Content-Transfer-Encoding: 7bit
Errors-To: kvmarm-bounces@lists.cs.columbia.edu
Sender: kvmarm-bounces@lists.cs.columbia.edu

Hi,

On Tue, Apr 19, 2022 at 03:59:46PM +0100, Will Deacon wrote:
> On Tue, Apr 19, 2022 at 03:44:02PM +0100, Alexandru Elisei wrote:
> > On Tue, Apr 19, 2022 at 03:10:13PM +0100, Will Deacon wrote:
> > > On Tue, Apr 19, 2022 at 02:51:05PM +0100, Alexandru Elisei wrote:
> > > > 2. The stage 2 fault is reported asynchronously via an interrupt, which
> > > > means there will be a window where profiling is stopped from the moment SPE
> > > > triggers the fault and when the PE taks the interrupt. This blackout window
> > > > is obviously not present when running on bare metal, as there is no second
> > > > stage of address translation being performed.
> > > 
> > > Are these faults actually recoverable? My memory is a bit hazy here, but I
> > > thought SPE buffer data could be written out in whacky ways such that even
> > > a bog-standard page fault could result in uncoverable data loss (i.e. DL=1),
> > > and so pinning is the only game in town.
> > 
> > Ah, I forgot about that, I think you're right (ARM DDI 0487H.a, page
> > D10-5177):
> > 
> > "The architecture does not require that a sample record is written
> > sequentially by the SPU, only that:
> > [..]
> > - On a Profiling Buffer management interrupt, PMBSR_EL1.DL indicates
> >   whether PMBPTR_EL1 points to the first byte after the last complete
> >   sample record.
> > - On an MMU fault or synchronous External abort, PMBPTR_EL1 serves as a
> >   Fault Address Register."
> > 
> > and (page D10-5179):
> > 
> > "If a write to the Profiling Buffer generates a fault and PMBSR_EL1.S is 0,
> > then a Profiling Buffer management event is generated:
> > [..]
> > - If PMBPTR_EL1 is not the address of the first byte after the last
> >   complete sample record written by the SPU, then PMBSR_EL1.DL is set to 1.
> >   Otherwise, PMBSR_EL1.DL is unchanged."
> > 
> > Since there is no way to know the record size (well, unless
> > PMSIDR_EL1.MaxSize == PMBIDR_EL1.Align, but that's not an architectural
> > requirement), it means that KVM cannot restore the write pointer to the
> > address of the last complete record + 1, to allow the guest to resume
> > profiling without corrupted records.
> > 
> > > 
> > > A funkier approach might be to defer pinning of the buffer until the SPE is
> > > enabled and avoid pinning all of VM memory that way, although I can't
> > > immediately tell how flexible the architecture is in allowing you to cache
> > > the base/limit values.
> > 
> > A guest can use this to pin the VM memory (or a significant part of it),
> > either by doing it on purpose, or by allocating new buffers as they get
> > full.

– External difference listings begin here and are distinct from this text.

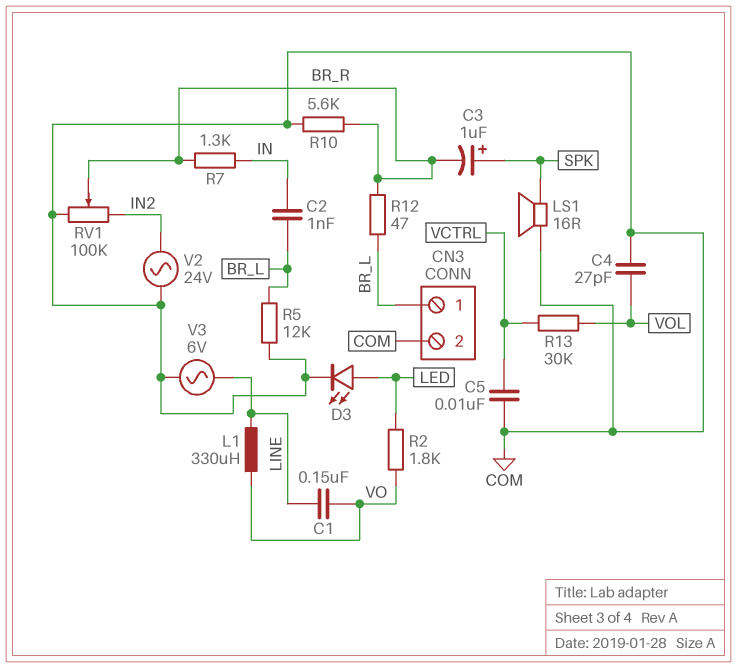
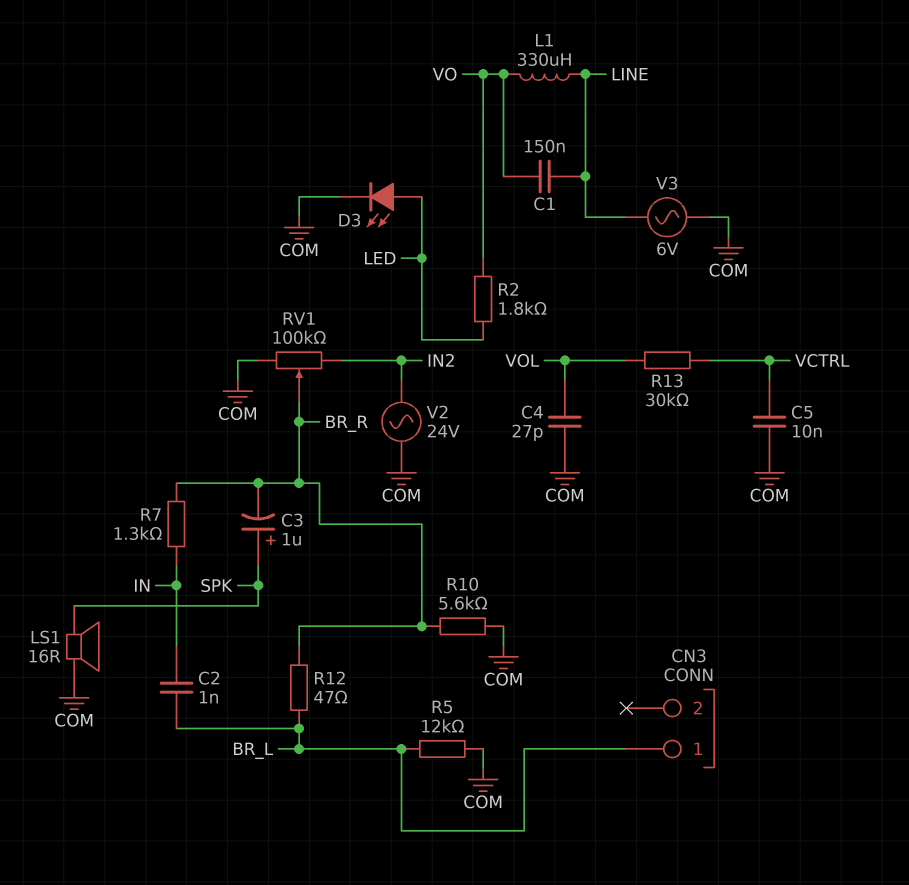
CN3 pin 2: COM -> none

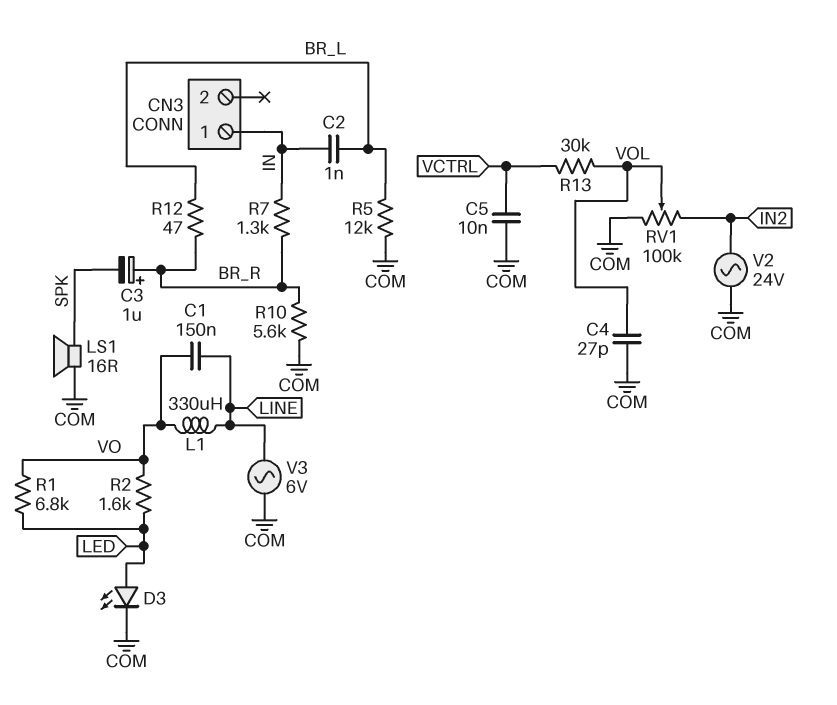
C3: 1uF (plus SPK, minus BR_R) -> 1uF (plus BR_R, minus SPK)
CN3 pin 1: BR_L -> IN
R1: none -> 6.8k (LED, VO)
R2: 1.8k (LED, VO) -> 1.6k (LED, VO)
RV1: 100k (COM, IN2, wiper BR_R) -> 100k (COM, IN2, wiper VOL)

This will probably result in KVM killing the VM if the pinned memory
> > is larger than ulimit's max locked memory, which I believe is going to be a
> > bad experience for the user caught unaware. Unless we don't want KVM to
> > take ulimit into account when pinning the memory, which as far as I can
> > goes against KVM's approach so far.
> 
> Yeah, it gets pretty messy and ulimit definitely needs to be taken into
> account, as it is today.
> 
> That said, we could just continue if the pinning fails and the guest gets to
> keep the pieces if we get a stage-2 fault -- putting the device into an
> error state and re-injecting the interrupt should cause the perf session in
> the guest to fail gracefully. I don't think the complexity is necessarily
> worth it, but pinning all of guest memory is really crap so it's worth
> thinking about alternatives.

On the subject of pinning the memory when guest enables SPE, the guest can
configure SPE to profile userspace only. Programming is done at EL1, and in
this case SPE is disabled. KVM doesn't trap the ERET to EL0, so the only
sensible thing to do here is to pin the memory when SPE is disabled. If it
fails, then how should KVM notify the guest that something went wrong when
SPE is disabled? KVM could inject an interrupt, as those are asynchronous
and one could (rather weakly) argue that the interrupt might have been
raised because of something that happened in the previous profiling
session, but what if the guest never enabled SPE? What if the guest is in
the middle of configuring SPE and the interrupt handler isn't even set? Or
should KVM not use an interrupt to report error conditions to the guest, in
which case, how can the guest detect that SPE is stopped?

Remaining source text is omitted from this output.